Taking another approach, Hazel Barton at the Northern Kentucky University in Highland Heights and her team are trying to develop a fungicide to treat bats with WNS. They have tested almost 100 antifungal compounds to see whether they can kill G. destructans without harming bats or cave ecosystems. The most promising candidate kills the fungal spores on culture plates and does not harm healthy bats, but it does not seem to cure sick ones. "[It has] very strange results on the pathology of WNS bats," is all Barton will say.

Barton accepts that even if she can find an effective treatment, it would at best provide "a band-aid to give us more time". It could be used to protect pockets of endangered species, but WNS is now far too widespread to be eradicated with a fungicide.

Indeed, the rapid spread of WNS is the biggest concern. In an attempt to contain it, some caves have been closed to people and others only allow limited access to researchers and cavers. However, despite the release last September of a nationwide plan to combat the fungus, containment is still being addressed only on a state-by-state basis. Meanwhile, bat experts nervously await the end of hibernation to see how far the disease has spread. "I'm hoping we will see a slowdown and a containment - that we will begin to discover that there are limitations," says Youngbaer.

That may be wishful thinking. Many researchers compare the devastating die-off to the crisis amphibians have faced in the past decade. Here the chief suspect is again a mysterious fungus, this time a new species of chytrid. Today between a third and a half of all species of amphibian are threatened by extinction. "Think of what has happened to the amphibians in 10 years," says Teeling. "We have got to solve this. It is horrendous."

Editorial: help save the bats of America

Not just a pretty face

Bats are remarkable creatures. Their aerial lifestyle means they live on the edge of what is possible metabolically. Yet they are a very successful group, accounting for over 20 per cent of all living mammals. They are also amazingly long-lived, with a lifespan of up to 30 years, compared to a year for a mammal of similar size such as a shrew or mouse.

The US is home to 45 bat species. Around half of these are threatened by a newly identified disease called white nose syndrome (WNS), which kills over 80 per cent of bats that catch it in the US, and seems capable of infecting any cave-dweller. So far the fungus implicated in WNS has turned up in six species - the little and big brown bats, the northern long-eared bat, the small-footed bat, the tricolored bat and the Indiana bat. All these live for five to 15 years and have just one offspring a year, so even if biologists can control the spread of WNS it will take many decades for numbers to recover.

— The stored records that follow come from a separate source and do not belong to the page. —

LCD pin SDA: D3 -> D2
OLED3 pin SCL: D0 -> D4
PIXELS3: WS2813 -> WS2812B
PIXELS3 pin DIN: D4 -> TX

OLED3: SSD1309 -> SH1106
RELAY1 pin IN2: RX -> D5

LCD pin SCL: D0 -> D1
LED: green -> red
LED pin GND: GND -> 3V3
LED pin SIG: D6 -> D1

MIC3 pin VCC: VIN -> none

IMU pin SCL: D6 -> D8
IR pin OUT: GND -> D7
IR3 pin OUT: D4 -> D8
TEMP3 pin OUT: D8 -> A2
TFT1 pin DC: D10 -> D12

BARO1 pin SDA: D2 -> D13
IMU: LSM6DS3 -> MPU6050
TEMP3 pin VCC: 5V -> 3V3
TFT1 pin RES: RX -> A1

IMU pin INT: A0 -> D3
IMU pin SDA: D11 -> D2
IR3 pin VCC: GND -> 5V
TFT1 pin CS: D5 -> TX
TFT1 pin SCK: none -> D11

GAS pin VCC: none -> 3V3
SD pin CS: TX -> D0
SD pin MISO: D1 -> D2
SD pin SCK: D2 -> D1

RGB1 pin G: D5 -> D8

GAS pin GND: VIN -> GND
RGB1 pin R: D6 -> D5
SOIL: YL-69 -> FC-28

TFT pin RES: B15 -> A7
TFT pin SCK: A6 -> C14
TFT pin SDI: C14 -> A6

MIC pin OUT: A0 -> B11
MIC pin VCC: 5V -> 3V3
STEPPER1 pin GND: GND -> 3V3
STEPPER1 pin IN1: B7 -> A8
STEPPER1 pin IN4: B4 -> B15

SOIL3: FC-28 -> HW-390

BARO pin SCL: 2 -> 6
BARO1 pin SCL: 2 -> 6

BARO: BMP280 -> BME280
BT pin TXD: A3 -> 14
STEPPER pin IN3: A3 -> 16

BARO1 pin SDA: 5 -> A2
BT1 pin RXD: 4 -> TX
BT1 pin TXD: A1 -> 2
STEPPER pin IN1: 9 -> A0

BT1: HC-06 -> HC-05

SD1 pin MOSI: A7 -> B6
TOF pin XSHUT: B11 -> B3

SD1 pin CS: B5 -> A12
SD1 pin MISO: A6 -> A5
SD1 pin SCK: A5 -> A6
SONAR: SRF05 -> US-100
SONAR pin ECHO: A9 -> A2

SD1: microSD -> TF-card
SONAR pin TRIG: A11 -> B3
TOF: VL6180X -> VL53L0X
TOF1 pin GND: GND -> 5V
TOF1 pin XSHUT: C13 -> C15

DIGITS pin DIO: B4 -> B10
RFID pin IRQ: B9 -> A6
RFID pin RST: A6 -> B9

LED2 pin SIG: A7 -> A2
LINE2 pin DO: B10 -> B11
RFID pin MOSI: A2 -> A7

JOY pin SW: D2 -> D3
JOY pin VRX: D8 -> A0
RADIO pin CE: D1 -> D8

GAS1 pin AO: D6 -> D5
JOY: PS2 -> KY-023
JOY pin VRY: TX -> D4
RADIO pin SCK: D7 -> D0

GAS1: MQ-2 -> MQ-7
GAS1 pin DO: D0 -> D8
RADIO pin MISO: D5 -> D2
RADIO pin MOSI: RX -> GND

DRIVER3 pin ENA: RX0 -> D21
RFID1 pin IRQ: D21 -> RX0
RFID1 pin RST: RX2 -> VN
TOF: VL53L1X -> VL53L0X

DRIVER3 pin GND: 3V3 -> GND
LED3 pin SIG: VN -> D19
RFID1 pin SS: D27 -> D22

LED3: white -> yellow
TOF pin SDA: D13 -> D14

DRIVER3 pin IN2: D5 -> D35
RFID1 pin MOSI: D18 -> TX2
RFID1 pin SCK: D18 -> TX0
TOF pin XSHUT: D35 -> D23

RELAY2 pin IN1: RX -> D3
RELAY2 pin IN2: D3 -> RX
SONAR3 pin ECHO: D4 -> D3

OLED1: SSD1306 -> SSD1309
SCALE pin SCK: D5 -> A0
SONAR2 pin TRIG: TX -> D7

The impact of WNS goes beyond the death of bats, though. Bats play a vital ecological role, and their absence will have catastrophic knock-on effects for the environment, agriculture and economy.

For a start, bats eat pests. According to Thomas Kunz at Boston University, the little brown bat, the species most affected by WNS, can consume between 50 and 100 per cent of its body weight in insects in a single night. At a conservative estimate, that is 630 tonnes, the equivalent of six female blue whales in weight of uneaten insects since WNS appeared, he calculates. Farmers will be paying the price. In the only study of its kind, researchers found that the 1.5 million Brazilian free-tailed bats living in Texas save farmers around $750,000 per year in pesticides otherwise needed to control cotton bollworms (Frontiers of Ecology and the Environment, vol 4, p 238).

Bats have other uses, too. They pollinate night-flowering plants such as agaves. As well as this, their guano provides a vital energy source for cave ecosystems beyond the reach of a source of external energy such as sunlight. These unusual habitats, in turn, are often teeming with micro-organisms, some extremely rare, others valuable to us as medicines.